Events associated with college football’s title game were spread over three days in downtown Atlanta and required about 1,100 local volunteers. But Super Bowl events in Minnesota consume 10 days – they started Friday and are scheduled to intensify each day this week – with almost 10,000 local volunteers deployed.
Atlanta has hosted the Super Bowl twice previously, in 1994 and 2000 at the Georgia Dome, but the amount and duration of the ancillary events have grown substantially since then.
Super Bowl Live is a massive 10-day outdoor fan festival in downtown Minneapolis that features concerts, sleigh rides, “larger than life” ice sculptures, snowmobile stunts, huge Super Bowl-themed snow globes that fans can stand inside, a zipline 100 feet in the air across the Mississippi River and sponsor exhibits.
Super Bowl Experience, inside the Minneapolis Convention Center, is an eight-day interactive football theme park that includes games, displays, autograph sessions with NFL players, skills competitions and a large NFL merchandise shop.
Super Bowl Opening Night, formerly known as Media Day, will be held Monday night at Xcel Energy Center – the home of the NHL’s Minnesota Wild – in St. Paul. Throughout the week, the media center for 5,000 credentialed journalists and “Radio Row” for live broadcasts on 150-plus outlets will be located at Mall of America in Bloomington, Minn.

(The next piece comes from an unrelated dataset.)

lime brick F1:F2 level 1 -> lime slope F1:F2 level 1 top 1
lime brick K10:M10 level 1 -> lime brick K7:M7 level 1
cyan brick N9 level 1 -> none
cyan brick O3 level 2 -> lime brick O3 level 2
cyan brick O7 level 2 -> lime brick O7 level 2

Such is the type of show, minus things like ice sculptures and sleigh rides, coming to Atlanta next year.
The Minnesota host committee has embraced the region’s winter weather and a Super Bowl theme of “Bold North.”
“What they do in Minneapolis will certainly be different than what we do in Atlanta and different than what happened in Houston last year,” Daniels said. “I like to think of it as a puzzle that comes into town, and it’s a matter of how does that puzzle fit in and around our city compared to how it fits other cities. We take all of those pieces and figure out where best to lay them and how to put it all together.”
One major difference is that the major ancillary events, which are spread out in Minnesota, are expected to be held in close proximity to Mercedes-Benz Stadium next year.
Atlanta’s host committee has proposed that next year Super Bowl Live will be staged in Centennial Olympic Park, Super Bowl Experience in the Congress Center, Super Bowl Opening Night in Philips Arena and the media center in the Congress Center. The NFL hasn’t finalized those locations yet, with decisions expected by spring.
One thing this year’s and next year’s Super Bowls will have in common: new stadiums.
The NFL’s practice of using the Super Bowl to incentivize cities to spend hundreds of millions of taxpayer dollars on new stadiums continued with the awarding of the 2018 and 2019 games to Minneapolis and Atlanta. U.S. Bank Stadium opened in 2016, one year ahead of Mercedes-Benz Stadium.
Although long-term forecasts call for a high temperature near 10 degrees on Super Bowl Sunday, it’ll be about 68 degrees inside U.S. Bank Stadium, which has a transparent fixed roof.
The stadium also will precede Mercedes-Benz Stadium as host of college basketball’s Final Four. That event will be in Minneapolis in 2019 and in Atlanta in 2020.
While in Minnesota this week, various members of the Atlanta delegation will try to get a look at all aspects of the Super Bowl and ancillary events: venues, the volunteer program, media operations, security, technology, connectivity, transportation, food-and-beverage operations, sponsor activations, you name it. About 35 members of the Atlanta group are credentialed for an NFL-organized tour of the stadium and other major venues Friday.
At an early-morning news conference on Feb. 5, the day after the Eagles-Patriots game, NFL commissioner Roger Goodell and the Minnesota host committee will ceremonially “hand off” the Super Bowl to Atlanta for next year.
“That will be our official launch,” Daniels said. “That’ll be the beginning of Super Bowl 53 in Atlanta, and we’ll hit the ground running.”